代表取締役は、取締役会や株主総会で選定される会社の代表者です。ここでは、代表取締役の役割などについて解説します。
 

代表取締役の必要性と役割など

代表取締役は、会社運営において重要な権限となる業務執行権と代表権を有しています。

業務執行権は、会社の日常的な業務運営について実行する権限です。たとえば、従業員への指揮命令や取引先との契約締結の判断など、取締役会や株主総会で決定された方針に従って業務を遂行します。

一方、代表権は、会社の代表として行う権限です。たとえば、会社を代表して契約締結したり、会社の代表者として訴訟に関わったりなど、対外的な法律行為を行います。

また、会社の形態によって、代表取締役の役割に違いが出ることがあります。取締役会設置会社の場合、代表取締役は、業務執行の中心的な役割を担います。一定の重要事項を除くと、取締役会からの委託を受けて業務執行の決定を行うことも可能です。

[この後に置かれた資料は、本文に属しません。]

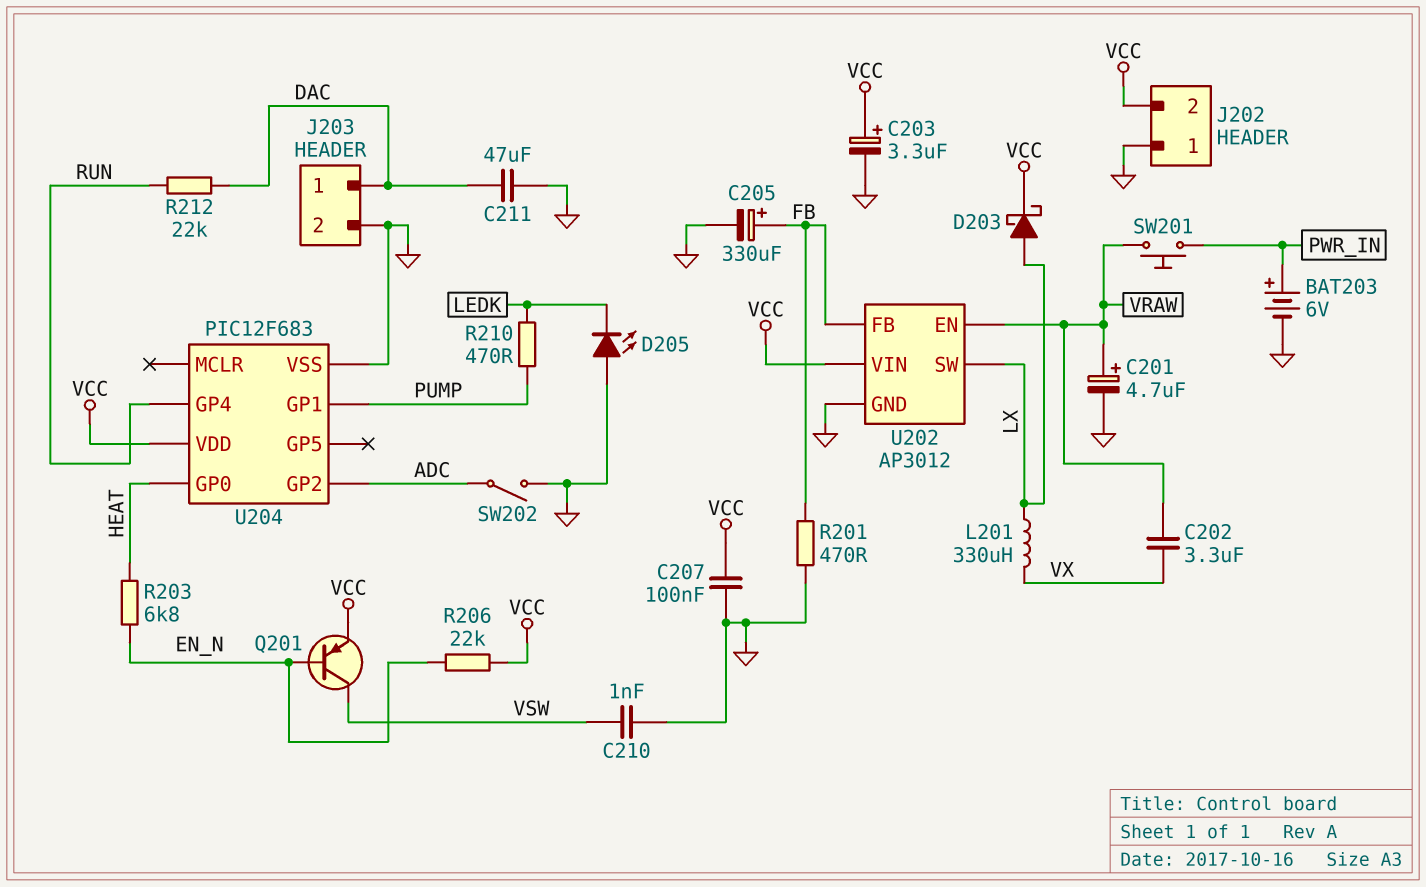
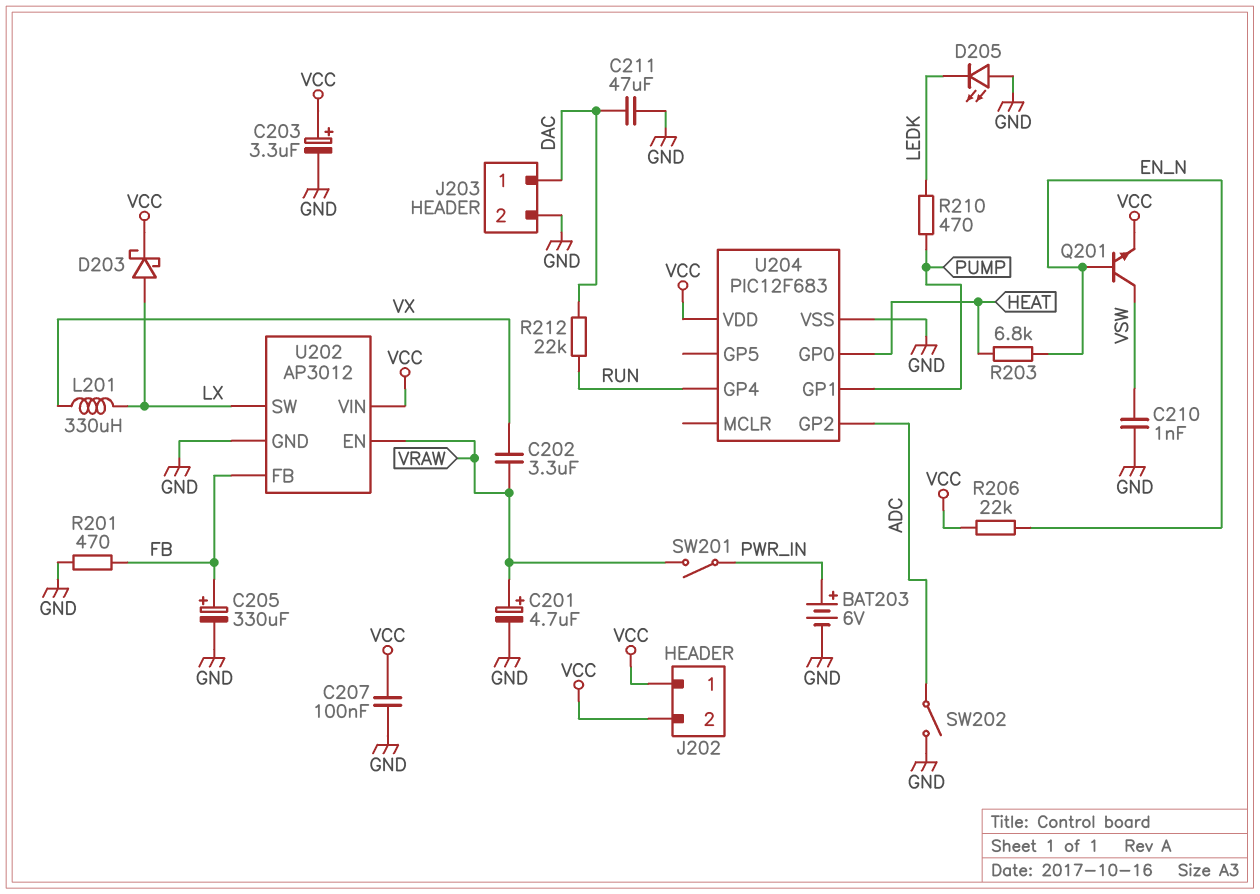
J202 pin 1: GND -> VCC
Q201: PNP (B EN_N, C VSW, E VCC) -> NPN (B EN_N, C VSW, E VCC)
SW201: button (PWR_IN, VRAW) -> switch (PWR_IN, VRAW)

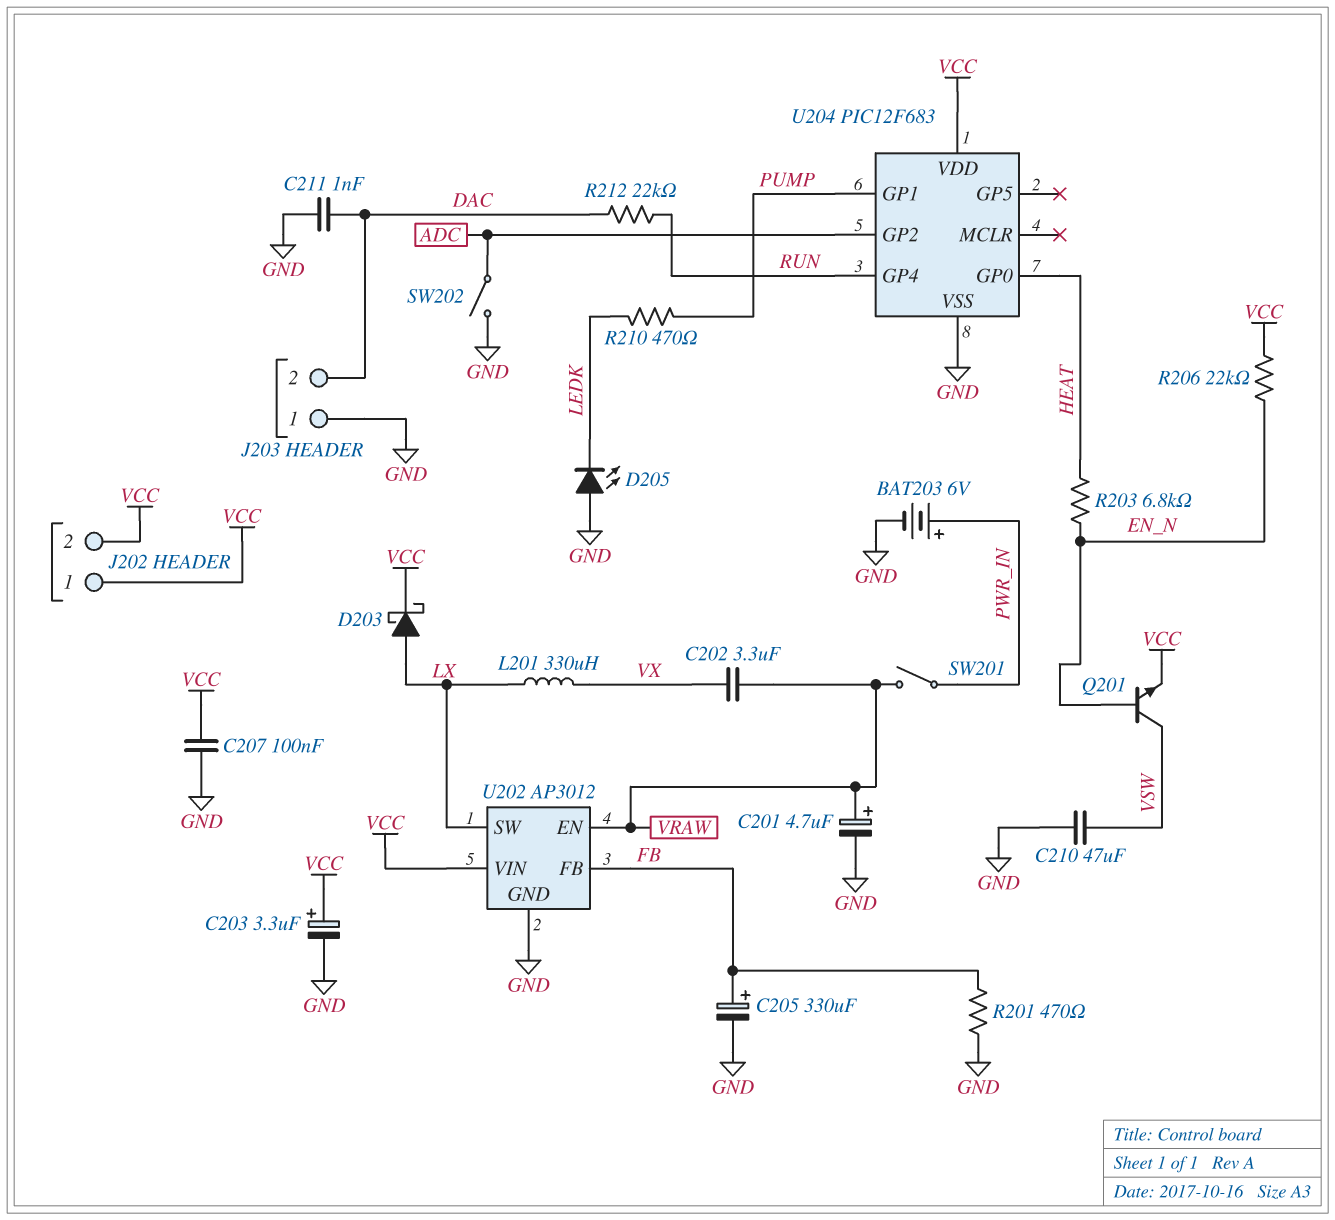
C210: 1nF (GND, VSW) -> 47uF (GND, VSW)
C211: 47uF (DAC, GND) -> 1nF (DAC, GND)
J203 pin 1: DAC -> GND
J203 pin 2: GND -> DAC

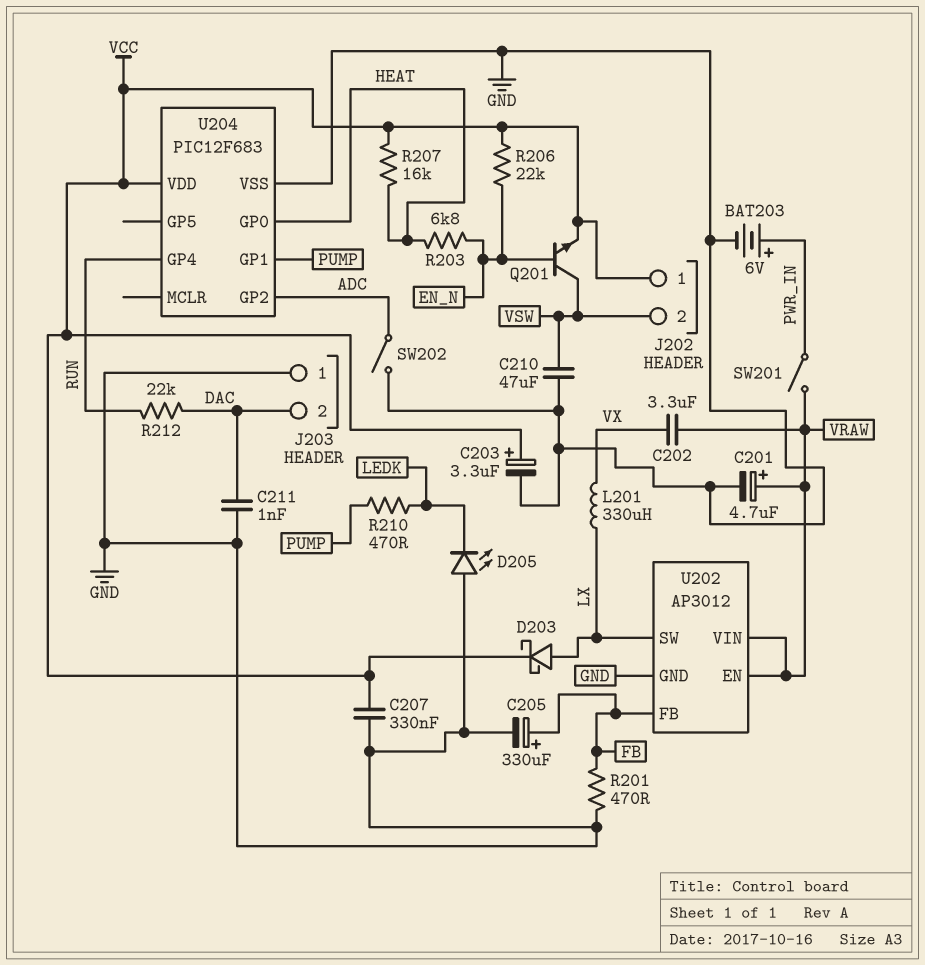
C207: 100nF (GND, VCC) -> 330nF (GND, VCC)
J202 pin 2: VCC -> VSW
R207: none -> 16k (HEAT, VCC)
U202 pin VIN: VCC -> VRAW

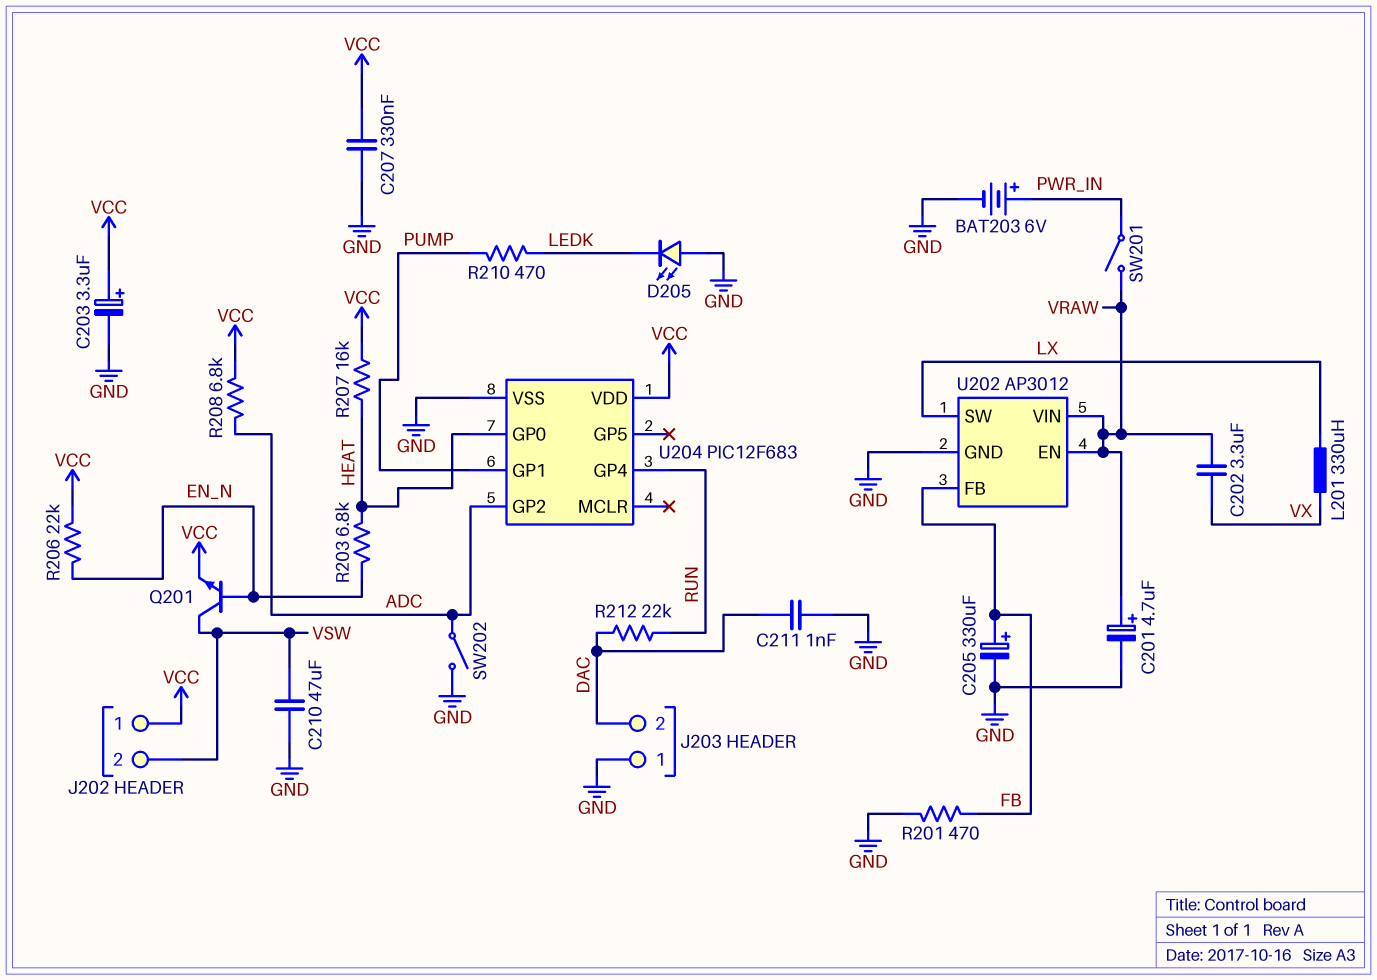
D203: schottky (A LX, K VCC) -> none
R208: none -> 6.8k (ADC, VCC)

非取締役会設置会社では、代表取締役を含む各取締役がそれぞれ業務執行を担当します。各取締役に業務執行権と代表権が与えられており、定款や取締役間の合意によって、その権限の範囲を調整することができます。
 

代表取締役の選定方法は複数ある

代表取締役の選定方法は、おもに取締役会設置会社と非設置会社とで選定の手続きが異なります。

選定方法には、直接、定款で定める方法のほか、「取締役会での選定」、「株主総会での選定」、「取締役の互選による選定」の3つのパターンがあります。それぞれの方法には特徴があり、会社の形態や状況に応じて適切な選定方法を選択する必要があります。

取締役会設置会社では原則として取締役会での選定となりますが、定款の定めによって株主総会での選定も可能です。一方、取締役会非設置会社では、原則として各取締役が業務執行権と代表権を有しますが、代表取締役を定める場合は、取締役の互選や株主総会での選定が一般的です。

このように、会社の機関設計によって選定方法が異なるため、自社に適した方法を理解しておくことが重要です。

代表取締役選定の方法を理解することが、企業運営において重要

代表取締役の選定手続きを正しく理解することは、企業運営をスムーズに進め、安定化するために重要となります。

適切な手続きを踏むことで代表取締役の選定を有効に行うことができ、のちのちの経営に支障をきたすリスクを回避できます。また、正しい知識があれば、手続きのやり直しによる無駄な時間やコストの発生を防ぎ、タイミングよく迅速に選定することができます。 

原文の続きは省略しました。